Sunday wasn’t perfect and they will know where and when they went missing. The question will remain: can you win the All-Ireland without a top quality forward? Conor McAliskey really stepped up in this semi-final but the onus is on the front six to produce something special in the final.

Tyrone looked like themselves on Sunday in certain spells, that pep in their step, that Tyrone-ness

Also, it is obvious that the range of Tyrone's free-kicking potential is fairly limited. Can they afford not to utilise Niall Morgan for frees from 40 metres out? Morgan is having a brilliant season and is in a good place; we know he has the range to kick from distance. If there is no long range threat, Dublin will just foul 53 or 54 metres out to stall the Tyrone break when they need to.

Tyrone looked like themselves on Sunday in certain spells, that pep in their step, that Tyrone-ness. They have a manager with a phenomenal record in All-Ireland finals and that front-foot mentality has returned. Tyrone behave as if they feel like they belong in All-Ireland finals. There is a sense of entitlement; we are back. It has been too long.

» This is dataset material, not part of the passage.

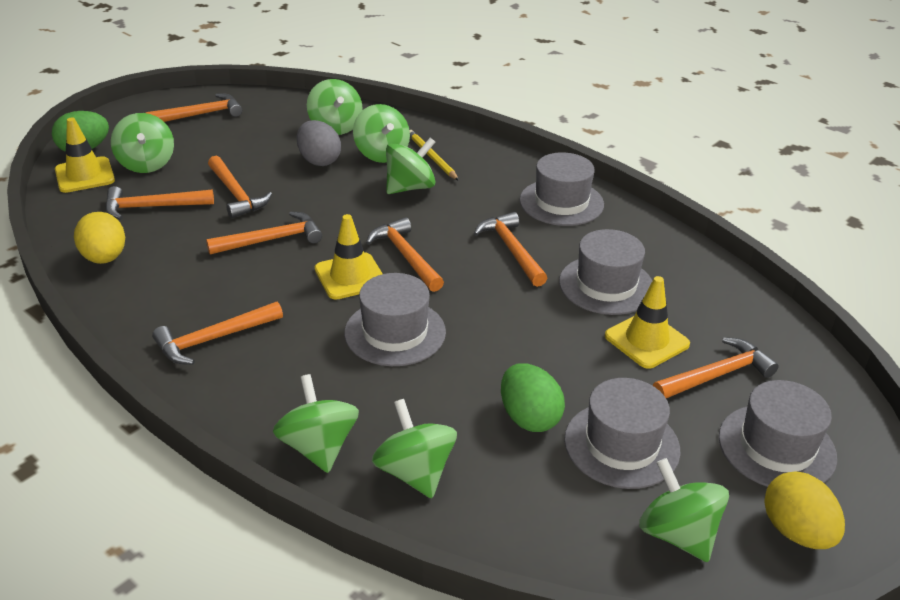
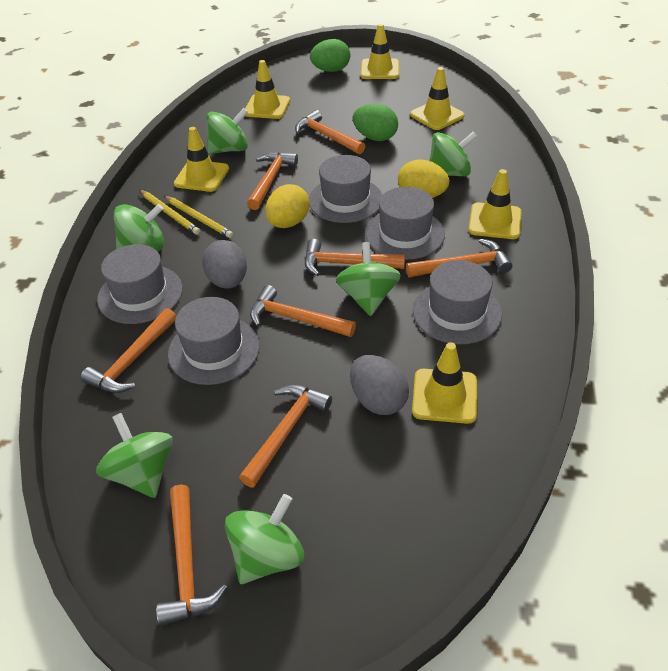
green spinning top: 7 -> 6
grey egg: 1 -> 2
yellow pencil: 1 -> 2
yellow traffic cone: 3 -> 6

Naturally, Monaghan were coming from a different place. They just wanted to get there and savour that special atmosphere that falls over a county for the few weeks before the final. And it is a kind of enchantment. Who wouldn’t want a true football county like Monaghan to experience that?

The big regret for Monaghan is not that they lost but that they didn’t play their own game. My sense is if they could play that semi-final over, they would approach it very differently. But that is what makes these days what they are. They materialise rarely, if at all. And the cold reality is that the chance may not come again.